- Monster hit dice. While having a stated "expected" hit point value for monster is good for the time pressed, having a hit point range lets the DM toughen or weaken opposition without having to scale other combat numbers. For ex, if the PCs tend to deal "more damage than normal", the DM can scale monster hit points upwards. In games where combat is de-phasized or the DM just wants to make a fight easier or quiker, hit points could be swung to the lower end. Also, minibosses or "tough guy" foes can be created by tweaking only HP.
Random monster and by extension player HD is sort of a mixed bag, on large groups of similar enemies, such as kobolds, gnolls, ect... it's fine, it adds a useful sense of variety. For larger "solo" type enemies, random hit dice doesn't really do anything other than make a fighter shorter or longer. If you want a serious level of randomness to a powerful fight, make the range of damage more variable. An enemy can dish out 25...or 100 damage, who knows?
I adjust most of my creatures HP on the fly in 4e games depending on how long a fight is taking vs how long I want it to take. Generally speaking I like my fights to be "spikey" with high damage and low HP and lots of enemies.
I wouldn't want this to be random though, because even though I already generate the numbers at the table, I don't like having to have a fixed range. If I want the HP to be 50, it's 50. If I want it to be 10, it's 10, the battle is exactly as fast or as slow as I want, I'm not limited to rolling 5d10 to get each HP number for my enemies, when there's a lot of them, this is also especially time consuming.
- Magic Item cost. In a world where magic items are individially crafted objects and not created from boilerplate post-industrial templates, each item should have a fairly unique value (based on materials, craftmanship and the general eccentriccies of magic). Also, again where time-pressed DMs might just use the average value, a generous DM could use variable pricing to reward a PC with an on-the-cheap magic item, and a RBDM can jack prices up to the max.
I don't think there's a real good way to simulate this through rules. There might be some useful guidelines that some merchants are price-gougers and some merchants are generous, but I don't think there's any real effective way to randomly generate these numbers without really becoming a waste of time.

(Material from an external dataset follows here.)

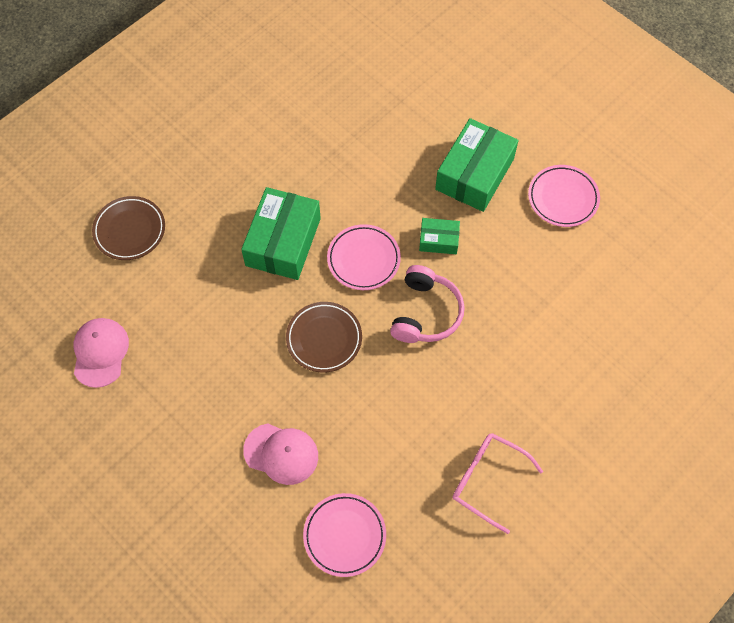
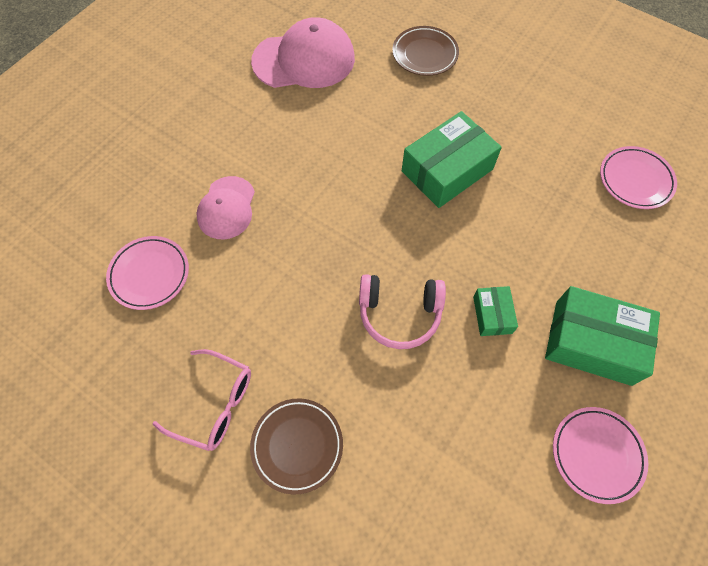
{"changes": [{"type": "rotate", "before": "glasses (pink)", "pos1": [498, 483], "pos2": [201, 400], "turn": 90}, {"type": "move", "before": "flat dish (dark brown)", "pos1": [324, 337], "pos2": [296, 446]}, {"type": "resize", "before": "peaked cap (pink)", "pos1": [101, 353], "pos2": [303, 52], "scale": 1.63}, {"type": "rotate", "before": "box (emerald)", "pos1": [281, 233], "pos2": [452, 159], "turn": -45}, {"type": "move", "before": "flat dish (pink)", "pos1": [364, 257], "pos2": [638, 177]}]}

- Treasure generation. Tying in with the above, variable hoard sizes and content allow the DM to customize treasure distribution in both value and content. Again, DMs could take the average, but the presence of a range and possibility of random generation allows for tweaking rewards within an acceptable range.

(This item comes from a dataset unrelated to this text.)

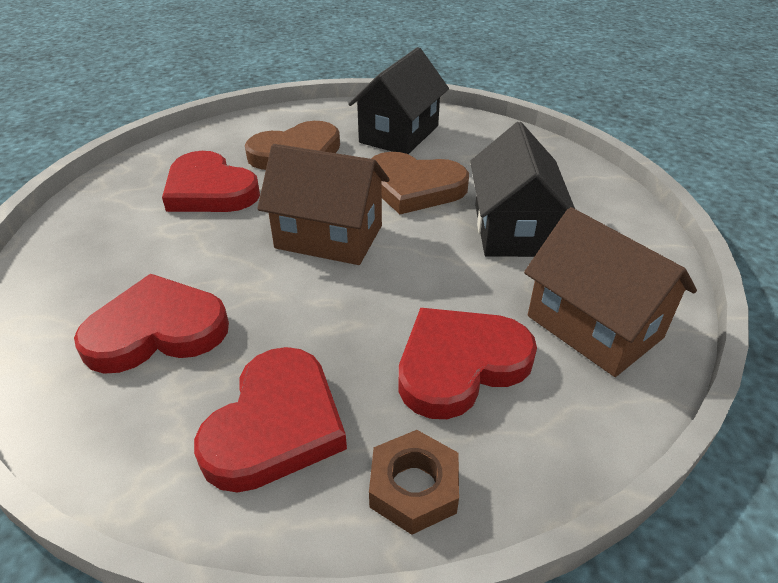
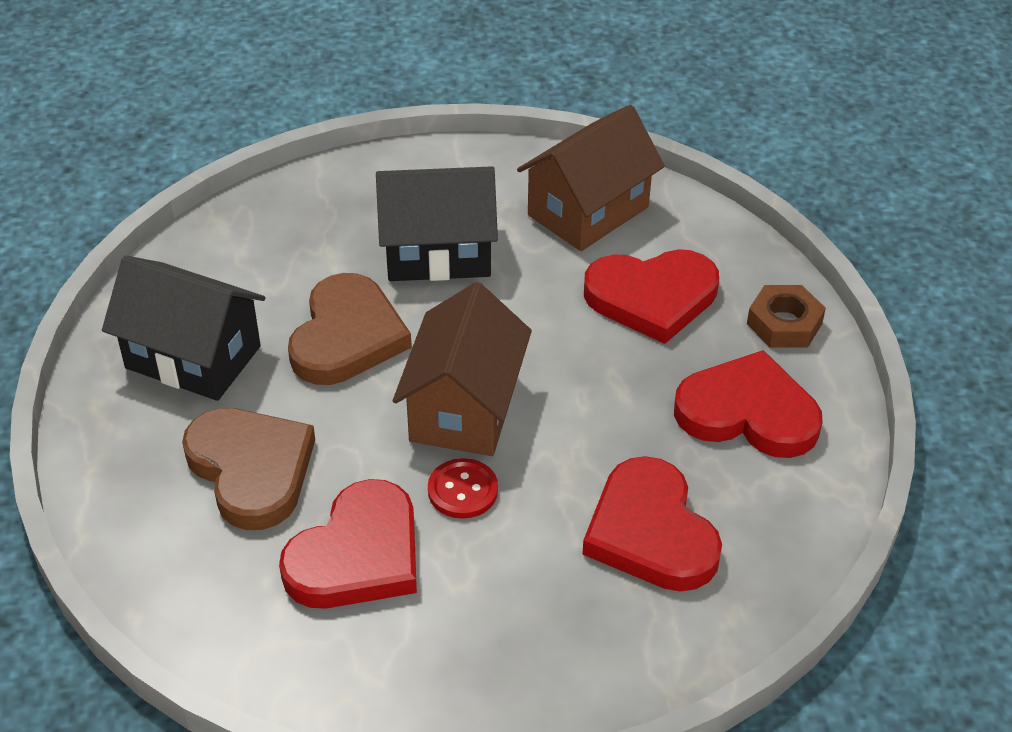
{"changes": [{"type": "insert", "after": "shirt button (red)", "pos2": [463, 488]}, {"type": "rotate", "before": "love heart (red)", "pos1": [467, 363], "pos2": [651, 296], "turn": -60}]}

Again, I'm not really sure how beneficial this is to the game. Sure, it feels a little bit more natural, but as a long-time WoW player, RNG is one of the most annoying things on a boss fight. We all contribute, we all work hard, yet, only some of us get rewarded. Sometimes it can feel very, very unrewarding to have put in hours and hours and really get nothing in the end. Sure, some people are really big on the "experience" of the game, and that is indeed important, but given that hoards are well
hoards, I think it's quite realistic that every player should be able to get something out of it.
I like to reward my players for a job well done, so even if I
don't have the random treasure reward them with something useful, there will be some king or baron that will make up for it. Certainly not every treasure hoard will reward everyone, in fact in my games very very few will contain anything other than a pittance.
I don't feel random generation really benefits anyone here. Generally speaking it takes more time to look up a randomly generated item than it does to just pick one or say it's a "+1 item of your choice". I'm not here to build my players characters for them.
- Mundane items. This will likely be the most contraversial, as it hasn't been done before. D&D has always used a fixed price for the majority of equipment tables - and this really makes sense for initial character generation, but I'd like to see a variable range on prices for most items (at least anything worth a gp or more). It would make sense to use the average price when genrating PCs, again, having the variable prices built into the tables would give the DM a tool for those times when he may want to introduce some random (or semi-random) fluctuations to emulate some sort of economic fluctuation.
Simulating economics in a D&D session is I think, rather contrived. Sell high if you want your players to have a lot of gold or you expect to make them spend a lot of it. Sell low if you want your players to be poor, mix in a few merchants who may give better or worse deals than others sure. But attempting to adjust the prices of longswords because the grain fields of Edoras were burned by rampaging hordes, thus reducing supplies to some country which mines ore for sword production in some other nation is really silly.
I honestly don't appreciate randomness in rules. It's like handing the DM a wrench but forcing them to use it like a hammer. Yeah sometimes it produces good results(like random encounter tables), other times it's just simply the wrong tool for the job. At the same time, I also feel that "random" is a poor excuse for bad DMing, it allows the DM to say "well it's not my fault, it's random!" At some point, if everything is "random", why do we need the DM to roll the dice for us?